PENDLETON- Christine Ogilvie enjoys watching the television show "C.S.I. Las Vegas." She loves seeing all the technology the investigators get to use and the interesting cases. But it's simply unrealistic, Ogilvie said.

"I wish it was true, what's on the show," said Ogilvie, a forensic scientist for the Oregon State Police crime lab in Pendleton, which serves seven counties in Eastern Oregon. "The unlimited resources they have, their time, the amount of time it takes to solve a case - I wish I was so lucky. Their methods are not at all accurate, and some are even futuristic."

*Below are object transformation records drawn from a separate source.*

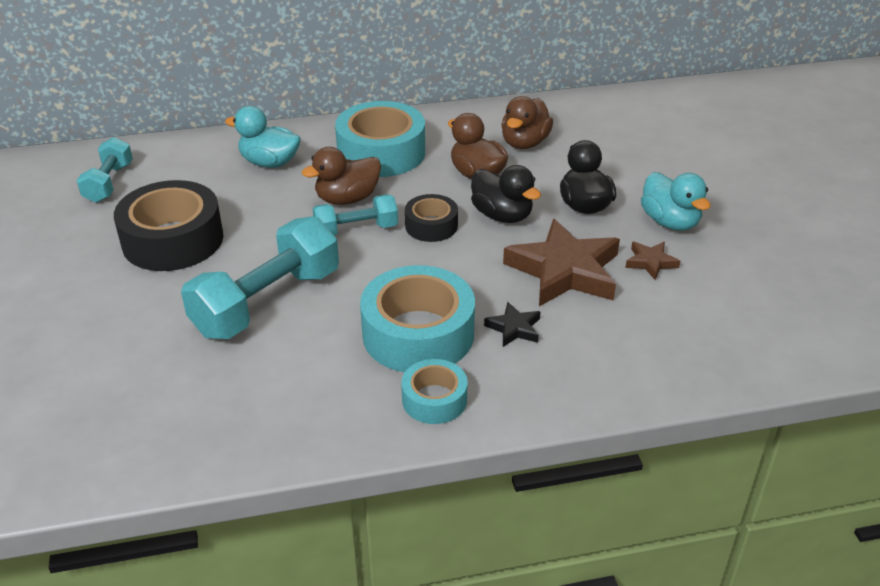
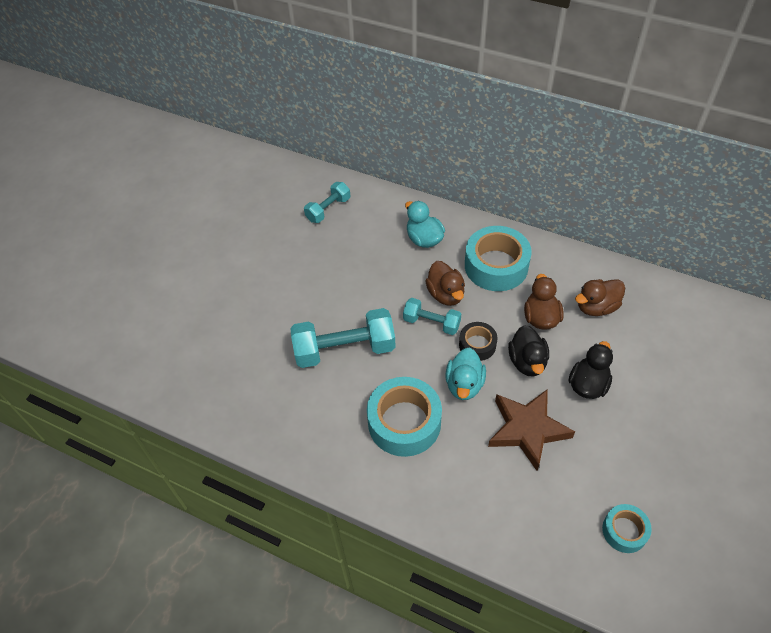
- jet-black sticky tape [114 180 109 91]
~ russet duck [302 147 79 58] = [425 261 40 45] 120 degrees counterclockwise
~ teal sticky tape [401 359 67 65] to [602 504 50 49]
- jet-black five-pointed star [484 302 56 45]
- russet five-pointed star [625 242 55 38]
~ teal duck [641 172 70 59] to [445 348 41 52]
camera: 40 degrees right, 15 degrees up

Ogilvie, who has been in the profession for 17 years, is just one of only two people in Pendleton's crime lab, and due to diminished state funding the cases Ogilvie has to examine keep piling up.

"The job is never done," Ogilvie said. "There's always something to do. Everyday is different."

Ogilvie said that while she likes watching "C.S.I.," she gets tired of people constantly comparing what she does with the fictional show.

"I never knew until I watched the show that you could wear a leather coat to an autopsy," Ogilvie said, laughing.

Ogilvie said the show makes her profession appear much more glamorous than it really is.

"A lot of the things we do are, well, for lack of a better word, icky," she said. "Some of the things we have to examine are icky and gross."

Despite some of the unattractive aspects of her job, Ogilvie couldn't imagine doing anything else. The Eastern Oregon State College (now Eastern Oregon University) graduate fell in love with the profession after taking a tour of the crime lab in Springfield at the suggestion of a college professor.

"I was like a kid in a candy store," she said. "I'd always been a big mystery fan growing up, like Perry Mason, so this was great."

Ogilvie's investigations throughout Umatilla, Morrow, Gilliam, Sherman, Union, Wallowa and Wheeler counties are for drug possessions and sex abuse crimes. However, while murders and attempted murders don't come along as often, when they do, they tend to take up a large majority of Ogilvie's time.

Emotionally, Ogilvie said it can sometimes be tough, especially when she arrives on the scene of a murder. But solving a tough case is rewarding.

"When we discover what really makes the case, it shows we're really doing what we're supposed to be doing as scientists," Ogilvie said. "This is the type of profession where a person either loves it or hates it. I love it."